As a result of recently putting two boys through Colorado State University, Bell said, she told the officers she has a “mountain of debt” already and could not afford more than $24,000 per month — for a minimum of one month. The entire herd of rabbits was worth only $17,000.

At approximately 4:30 p.m., Bell said, a sheriff’s deputy arrived with the long-awaited search warrant and, within a half hour, the assembled animal control officers and volunteers began hauling out the rabbits in an effort that lasted about four hours.

The ‘Official’ Story

When I contacted sheriff’s office spokesperson Mark Techmeyer by phone early Tuesday afternoon, he explained how an anonymous tip led to his agency obtaining a search warrant.

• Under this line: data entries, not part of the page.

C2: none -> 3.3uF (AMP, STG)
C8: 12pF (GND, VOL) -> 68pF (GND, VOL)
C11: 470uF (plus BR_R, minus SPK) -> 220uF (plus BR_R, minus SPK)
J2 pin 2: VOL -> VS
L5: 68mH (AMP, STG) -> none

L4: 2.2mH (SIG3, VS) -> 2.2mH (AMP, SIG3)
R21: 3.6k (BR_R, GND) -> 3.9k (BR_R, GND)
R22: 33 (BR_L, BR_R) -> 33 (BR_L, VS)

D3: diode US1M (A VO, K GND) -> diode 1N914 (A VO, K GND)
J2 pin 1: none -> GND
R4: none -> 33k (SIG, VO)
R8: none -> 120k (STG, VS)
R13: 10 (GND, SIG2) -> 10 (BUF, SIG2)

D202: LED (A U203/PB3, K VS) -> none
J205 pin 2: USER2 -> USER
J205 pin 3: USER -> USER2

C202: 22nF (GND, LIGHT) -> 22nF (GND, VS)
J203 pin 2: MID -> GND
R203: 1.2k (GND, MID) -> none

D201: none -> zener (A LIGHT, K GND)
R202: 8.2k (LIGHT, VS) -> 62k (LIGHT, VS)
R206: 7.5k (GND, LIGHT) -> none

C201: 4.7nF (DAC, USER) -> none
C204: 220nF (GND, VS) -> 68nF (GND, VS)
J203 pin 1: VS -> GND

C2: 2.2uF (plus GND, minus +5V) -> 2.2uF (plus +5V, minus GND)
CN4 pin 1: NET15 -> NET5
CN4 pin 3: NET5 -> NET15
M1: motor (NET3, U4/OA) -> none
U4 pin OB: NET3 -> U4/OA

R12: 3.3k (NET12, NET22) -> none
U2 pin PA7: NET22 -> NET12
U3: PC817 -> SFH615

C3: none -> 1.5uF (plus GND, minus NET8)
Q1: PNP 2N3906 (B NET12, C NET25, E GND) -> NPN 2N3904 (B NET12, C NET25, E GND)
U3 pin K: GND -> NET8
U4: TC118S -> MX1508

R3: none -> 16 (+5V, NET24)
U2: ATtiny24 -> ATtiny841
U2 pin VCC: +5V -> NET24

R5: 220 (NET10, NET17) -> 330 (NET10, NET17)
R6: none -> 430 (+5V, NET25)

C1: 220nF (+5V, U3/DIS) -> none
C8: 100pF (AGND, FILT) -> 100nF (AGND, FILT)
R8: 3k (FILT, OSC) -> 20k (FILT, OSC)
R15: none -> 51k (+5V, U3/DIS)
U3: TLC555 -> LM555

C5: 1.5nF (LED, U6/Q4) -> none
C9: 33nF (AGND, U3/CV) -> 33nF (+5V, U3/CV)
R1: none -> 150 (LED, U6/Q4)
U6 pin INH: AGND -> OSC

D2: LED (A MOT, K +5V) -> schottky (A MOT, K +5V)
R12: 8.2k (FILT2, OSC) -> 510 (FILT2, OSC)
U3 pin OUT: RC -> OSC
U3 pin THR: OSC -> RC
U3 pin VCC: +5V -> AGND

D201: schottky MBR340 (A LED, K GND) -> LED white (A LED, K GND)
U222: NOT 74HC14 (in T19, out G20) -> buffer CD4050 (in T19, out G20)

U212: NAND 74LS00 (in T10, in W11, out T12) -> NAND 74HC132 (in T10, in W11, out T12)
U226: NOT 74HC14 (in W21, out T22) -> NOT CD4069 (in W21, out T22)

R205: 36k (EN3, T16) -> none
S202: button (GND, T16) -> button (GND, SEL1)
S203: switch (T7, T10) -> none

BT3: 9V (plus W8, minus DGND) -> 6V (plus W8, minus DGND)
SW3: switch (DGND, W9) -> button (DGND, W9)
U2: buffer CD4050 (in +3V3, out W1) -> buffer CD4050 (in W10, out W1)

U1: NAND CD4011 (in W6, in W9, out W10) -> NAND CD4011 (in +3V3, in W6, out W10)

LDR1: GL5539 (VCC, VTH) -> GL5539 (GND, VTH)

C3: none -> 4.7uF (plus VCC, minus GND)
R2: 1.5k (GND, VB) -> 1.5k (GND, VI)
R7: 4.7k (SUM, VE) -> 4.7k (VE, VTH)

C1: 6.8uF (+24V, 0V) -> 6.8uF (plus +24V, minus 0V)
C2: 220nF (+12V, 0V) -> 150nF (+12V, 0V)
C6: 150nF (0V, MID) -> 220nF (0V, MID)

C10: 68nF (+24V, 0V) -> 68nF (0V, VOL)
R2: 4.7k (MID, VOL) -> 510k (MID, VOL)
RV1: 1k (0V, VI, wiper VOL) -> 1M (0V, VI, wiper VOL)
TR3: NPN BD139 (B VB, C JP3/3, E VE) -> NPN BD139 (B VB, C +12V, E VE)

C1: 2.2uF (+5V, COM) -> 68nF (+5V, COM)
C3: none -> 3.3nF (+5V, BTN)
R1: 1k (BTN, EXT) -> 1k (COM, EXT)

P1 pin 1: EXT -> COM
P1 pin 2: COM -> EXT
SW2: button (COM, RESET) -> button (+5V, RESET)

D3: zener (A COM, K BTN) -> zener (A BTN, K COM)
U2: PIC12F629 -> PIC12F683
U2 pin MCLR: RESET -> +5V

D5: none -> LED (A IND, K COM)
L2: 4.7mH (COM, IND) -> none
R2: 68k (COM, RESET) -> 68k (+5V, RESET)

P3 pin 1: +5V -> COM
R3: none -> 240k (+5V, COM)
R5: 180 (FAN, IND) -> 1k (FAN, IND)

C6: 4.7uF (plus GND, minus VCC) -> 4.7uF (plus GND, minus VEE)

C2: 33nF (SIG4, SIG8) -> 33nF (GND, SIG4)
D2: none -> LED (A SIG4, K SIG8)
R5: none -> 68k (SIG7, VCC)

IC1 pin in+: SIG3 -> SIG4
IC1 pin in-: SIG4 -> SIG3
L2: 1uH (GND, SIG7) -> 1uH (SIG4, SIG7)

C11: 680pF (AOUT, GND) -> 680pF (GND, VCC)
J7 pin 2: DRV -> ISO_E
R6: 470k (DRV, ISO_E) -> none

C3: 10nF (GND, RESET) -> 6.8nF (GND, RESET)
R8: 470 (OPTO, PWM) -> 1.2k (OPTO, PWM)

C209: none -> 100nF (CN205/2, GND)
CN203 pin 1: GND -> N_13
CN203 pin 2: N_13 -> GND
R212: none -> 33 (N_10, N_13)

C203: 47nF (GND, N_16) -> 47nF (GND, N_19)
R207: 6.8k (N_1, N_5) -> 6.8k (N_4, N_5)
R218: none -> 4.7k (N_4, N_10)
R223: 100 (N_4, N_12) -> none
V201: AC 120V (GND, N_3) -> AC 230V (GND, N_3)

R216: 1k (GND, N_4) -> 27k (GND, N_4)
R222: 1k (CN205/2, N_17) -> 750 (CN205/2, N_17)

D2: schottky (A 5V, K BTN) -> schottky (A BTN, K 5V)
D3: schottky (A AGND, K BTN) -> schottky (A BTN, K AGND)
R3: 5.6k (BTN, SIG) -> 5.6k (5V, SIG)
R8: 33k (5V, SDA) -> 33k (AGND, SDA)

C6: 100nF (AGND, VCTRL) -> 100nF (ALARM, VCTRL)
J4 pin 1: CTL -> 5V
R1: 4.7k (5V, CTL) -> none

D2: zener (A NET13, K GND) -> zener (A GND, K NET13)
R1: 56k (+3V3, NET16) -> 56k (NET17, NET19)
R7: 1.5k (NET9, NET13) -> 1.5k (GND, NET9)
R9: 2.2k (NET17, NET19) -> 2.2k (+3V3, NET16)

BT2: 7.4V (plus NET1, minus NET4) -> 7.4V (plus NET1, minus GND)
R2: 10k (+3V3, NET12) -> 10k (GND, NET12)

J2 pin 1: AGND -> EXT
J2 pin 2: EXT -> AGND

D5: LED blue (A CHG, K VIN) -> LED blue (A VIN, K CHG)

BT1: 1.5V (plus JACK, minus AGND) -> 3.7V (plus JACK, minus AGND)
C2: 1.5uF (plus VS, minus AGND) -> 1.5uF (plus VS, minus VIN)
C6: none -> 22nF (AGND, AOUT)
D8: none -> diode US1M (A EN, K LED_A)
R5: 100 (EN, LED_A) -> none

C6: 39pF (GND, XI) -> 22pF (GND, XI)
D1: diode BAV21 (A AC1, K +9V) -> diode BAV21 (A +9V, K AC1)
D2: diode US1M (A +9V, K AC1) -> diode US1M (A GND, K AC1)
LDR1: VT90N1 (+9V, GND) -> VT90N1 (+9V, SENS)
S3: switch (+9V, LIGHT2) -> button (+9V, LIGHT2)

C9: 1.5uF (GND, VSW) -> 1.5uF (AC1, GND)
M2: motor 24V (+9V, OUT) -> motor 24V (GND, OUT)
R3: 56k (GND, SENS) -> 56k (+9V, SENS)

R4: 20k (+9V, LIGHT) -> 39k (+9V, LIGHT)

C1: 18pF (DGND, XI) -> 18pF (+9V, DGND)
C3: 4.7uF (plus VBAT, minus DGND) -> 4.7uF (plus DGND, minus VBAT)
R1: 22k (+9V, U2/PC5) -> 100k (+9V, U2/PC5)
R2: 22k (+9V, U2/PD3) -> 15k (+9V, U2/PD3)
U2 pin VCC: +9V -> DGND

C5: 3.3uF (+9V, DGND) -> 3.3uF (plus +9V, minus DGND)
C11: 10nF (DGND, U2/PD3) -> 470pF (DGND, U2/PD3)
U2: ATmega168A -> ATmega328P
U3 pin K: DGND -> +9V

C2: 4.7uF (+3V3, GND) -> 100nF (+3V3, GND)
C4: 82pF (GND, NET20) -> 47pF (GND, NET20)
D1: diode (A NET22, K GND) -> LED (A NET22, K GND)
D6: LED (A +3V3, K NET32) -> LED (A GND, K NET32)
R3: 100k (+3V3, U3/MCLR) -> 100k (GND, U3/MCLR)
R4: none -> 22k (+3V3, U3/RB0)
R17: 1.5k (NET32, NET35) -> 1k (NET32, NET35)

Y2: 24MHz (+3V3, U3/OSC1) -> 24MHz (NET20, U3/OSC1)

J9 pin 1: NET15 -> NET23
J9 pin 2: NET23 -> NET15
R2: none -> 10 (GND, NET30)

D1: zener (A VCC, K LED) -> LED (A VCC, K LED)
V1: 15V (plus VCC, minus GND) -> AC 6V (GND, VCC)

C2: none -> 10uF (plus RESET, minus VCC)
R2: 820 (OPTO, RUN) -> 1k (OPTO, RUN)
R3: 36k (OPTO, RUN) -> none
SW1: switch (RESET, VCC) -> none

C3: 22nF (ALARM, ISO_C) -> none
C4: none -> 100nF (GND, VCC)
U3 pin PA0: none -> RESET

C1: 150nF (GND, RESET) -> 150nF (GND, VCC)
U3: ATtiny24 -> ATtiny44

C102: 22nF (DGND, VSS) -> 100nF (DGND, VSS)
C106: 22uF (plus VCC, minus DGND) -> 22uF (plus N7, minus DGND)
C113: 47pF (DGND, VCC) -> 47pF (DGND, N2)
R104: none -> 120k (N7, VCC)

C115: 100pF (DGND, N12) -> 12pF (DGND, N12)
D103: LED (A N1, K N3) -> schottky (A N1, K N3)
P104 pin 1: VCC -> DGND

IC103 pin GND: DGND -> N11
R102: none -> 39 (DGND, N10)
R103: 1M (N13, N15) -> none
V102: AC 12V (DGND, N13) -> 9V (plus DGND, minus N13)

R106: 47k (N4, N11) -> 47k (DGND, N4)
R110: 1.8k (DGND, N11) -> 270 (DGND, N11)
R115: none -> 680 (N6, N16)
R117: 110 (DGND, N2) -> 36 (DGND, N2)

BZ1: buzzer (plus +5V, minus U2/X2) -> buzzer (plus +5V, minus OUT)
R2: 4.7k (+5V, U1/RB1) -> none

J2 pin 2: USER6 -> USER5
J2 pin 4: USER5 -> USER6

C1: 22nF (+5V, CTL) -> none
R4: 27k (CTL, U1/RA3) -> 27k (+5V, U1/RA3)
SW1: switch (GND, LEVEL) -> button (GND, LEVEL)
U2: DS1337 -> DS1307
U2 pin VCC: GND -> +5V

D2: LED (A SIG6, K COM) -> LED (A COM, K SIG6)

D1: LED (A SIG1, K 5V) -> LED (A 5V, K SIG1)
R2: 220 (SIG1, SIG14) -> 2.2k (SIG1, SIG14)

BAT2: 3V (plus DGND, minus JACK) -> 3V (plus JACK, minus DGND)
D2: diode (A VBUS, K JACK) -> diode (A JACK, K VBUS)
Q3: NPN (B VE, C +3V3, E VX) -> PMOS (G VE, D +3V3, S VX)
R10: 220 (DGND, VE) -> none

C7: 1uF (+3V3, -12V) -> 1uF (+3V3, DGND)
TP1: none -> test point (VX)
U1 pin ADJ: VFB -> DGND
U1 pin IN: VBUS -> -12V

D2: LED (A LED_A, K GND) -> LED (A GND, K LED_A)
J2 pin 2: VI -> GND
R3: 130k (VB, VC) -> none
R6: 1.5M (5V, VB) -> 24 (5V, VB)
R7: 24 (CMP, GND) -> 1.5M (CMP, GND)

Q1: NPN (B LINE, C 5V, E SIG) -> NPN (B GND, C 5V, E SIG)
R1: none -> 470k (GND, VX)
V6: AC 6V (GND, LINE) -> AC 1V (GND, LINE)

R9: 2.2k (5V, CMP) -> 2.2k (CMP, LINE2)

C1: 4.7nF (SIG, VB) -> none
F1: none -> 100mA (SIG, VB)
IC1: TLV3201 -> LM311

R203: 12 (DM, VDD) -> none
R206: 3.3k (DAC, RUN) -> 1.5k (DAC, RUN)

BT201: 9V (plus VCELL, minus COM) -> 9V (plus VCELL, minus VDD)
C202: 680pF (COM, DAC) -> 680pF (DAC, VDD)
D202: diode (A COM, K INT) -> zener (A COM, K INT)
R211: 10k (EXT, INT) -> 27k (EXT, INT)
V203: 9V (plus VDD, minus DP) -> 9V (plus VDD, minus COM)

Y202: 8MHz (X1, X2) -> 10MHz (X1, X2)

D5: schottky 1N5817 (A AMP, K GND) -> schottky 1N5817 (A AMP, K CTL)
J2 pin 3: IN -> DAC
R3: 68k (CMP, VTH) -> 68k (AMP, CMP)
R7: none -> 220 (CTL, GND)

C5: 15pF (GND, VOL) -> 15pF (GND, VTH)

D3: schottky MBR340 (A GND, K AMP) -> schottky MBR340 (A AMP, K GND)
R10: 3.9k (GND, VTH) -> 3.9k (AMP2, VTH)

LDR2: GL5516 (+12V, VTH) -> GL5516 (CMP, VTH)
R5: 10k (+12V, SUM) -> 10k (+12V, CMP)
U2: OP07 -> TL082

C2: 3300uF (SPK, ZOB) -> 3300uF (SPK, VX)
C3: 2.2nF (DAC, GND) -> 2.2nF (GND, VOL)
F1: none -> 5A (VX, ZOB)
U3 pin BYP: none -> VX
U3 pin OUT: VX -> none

“They reacted on a Crime Stoppers tip and went out there, and they saw what they believed to be some issues,” Techmeyer said. “Then they were able to take that information back to the judge and get a warrant issued.”

Thanks to a new Crime Stoppers program launched in June 2011, he said, individuals can call a statewide animal abuse hotline and, while remaining anonymous, can report cases of suspected animal abuse.

Rabbit Experts?

While I had him on the phone, I asked Techmeyer if any of the employees at the sheriff’s animal control division were rabbit experts, Techmeyer never answered the question. Instead, he quibbled, saying, “That depends upon how you define ‘experts,'” and then changed the subject.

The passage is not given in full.